The House of Commons is made up of members who represent a constituency that is determined by the population of certain cities and counties. Every five years, Members of Parliament (or MPs) are voted by party to represent the people in parliament in general elections. The party with the most seats in the house is considered the majority and oftentimes, the party leader is invited by the monarch to form a government in her name. The government is made up of MPs that are chosen by the prime minister to lead the different ministries. The other MPs (or backbenchers) debate on laws, policies, and vote on new laws and amendments.

The House of Lords and Ladies (often referred to the House of Peers) is made up of the nobility that rule over the different lands around the country, from large counties and cities, to small towns and villages. Some of these peers are life peers (baronets) who don't rule over land, but are granted a seat in the house by the monarch. They used to have the power to defeat any bill that passes through the House of Commons, but after a couple of constitutional crises of the 19th century, their role only includes inspecting new laws passing through the House of Commons before being approved by the monarch.

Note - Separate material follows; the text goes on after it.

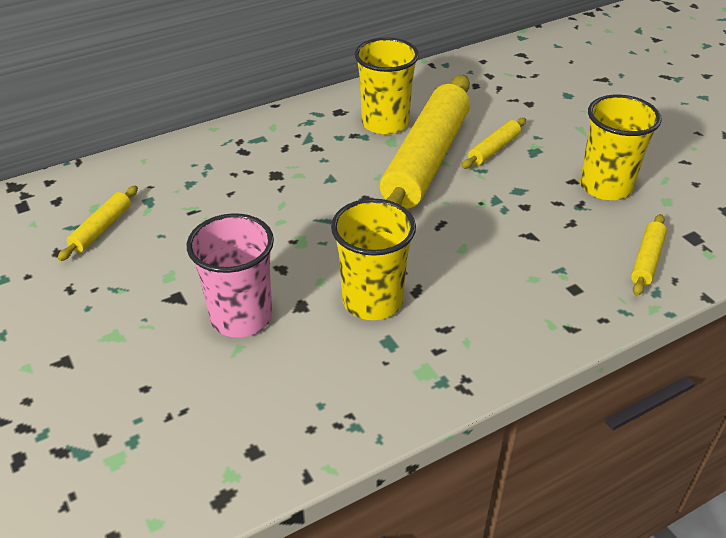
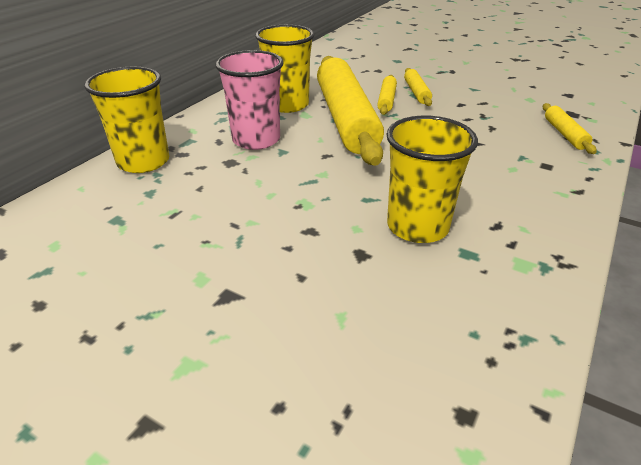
camera: 30 degrees left, 5 degrees down
(102, 229) = (81, 262): yellow rolling pin -> yellow rolling pin (416, 92)
(241, 317) = (315, 286): pink cup -> pink cup (256, 140)
(605, 186) = (485, 101): yellow cup -> yellow cup (143, 162)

During the summer, when the regular parliament is out on recess, the Youth Parliament of Phibeta convenes to raise the voices of the youngest citizens, the children. The MYPs range from 9 years old to 15 years old. There are no political parties in this parliament, as it is agreed by the children to work as one to bring issues of importance to the regular parliament. They are lead by the Leader of Youth Parliament, who has meetings with the Prime Minister at 20 Upton Street to discuss all the issues that the Youth Parliament discussed.

The monarch's role in modern Phibeta is mostly ceremonial, as many of the absolute powers have been stripped from the monarchy or haven't been enforced since the late 18th century. The monarch signs bills into acts of parliament and serves as a symbol of stability.

Foreign Relations

Phibeta was once the greatest power of the 19th and 20th centuries, with one of the largest empires around. But after years of decline, dissolution of the empire, and the division of the Phitannian Isles, it is now relegated as a minor power. Phibeta is the host country of the Phibetan Commonwealth of Nations, which consists of former Phibetan overseas territories that function independently, but continues to view the Phibetan monarch as the head of state. Phibeta holds good foreign relations with most of the members of Greater Dienstad and still vies for influence in the region.

Economy


Phibeta is one of the largest economies in the region. Many citizens live comfortably in nice homes, with good food, and plenty of leisure time, contributing to a thriving economy.

Phibeta is the largest exporter of ocean liners and gold.

Culture


Phibetan Culture can be best described as old-fashioned and elegant. Many of its citizens choose to take public transit, walk, or cycle rather than driving a personal vehicle around town. Orchestral music is still one of the best forms of entertainment, with each town and city sponsoring their own orchestra organization, and this goes for concert band music as well, with even the smallest hamlet having their own bands.

Neighborhoods in the towns and cities have a quaint charm and history with thousands of buildings built before the Renaissance Era including many cathedrals and churches. The most common style of building in the major Phibetan urban centers are those of the Waringham Era (1814-1912) when Phibeta grew exponentially thanks to industrialization.

*Please note that magic existing in Phibeta is to branch out into FanT nations as well. Nations can choose and not choose to acknowledge the existence of magic.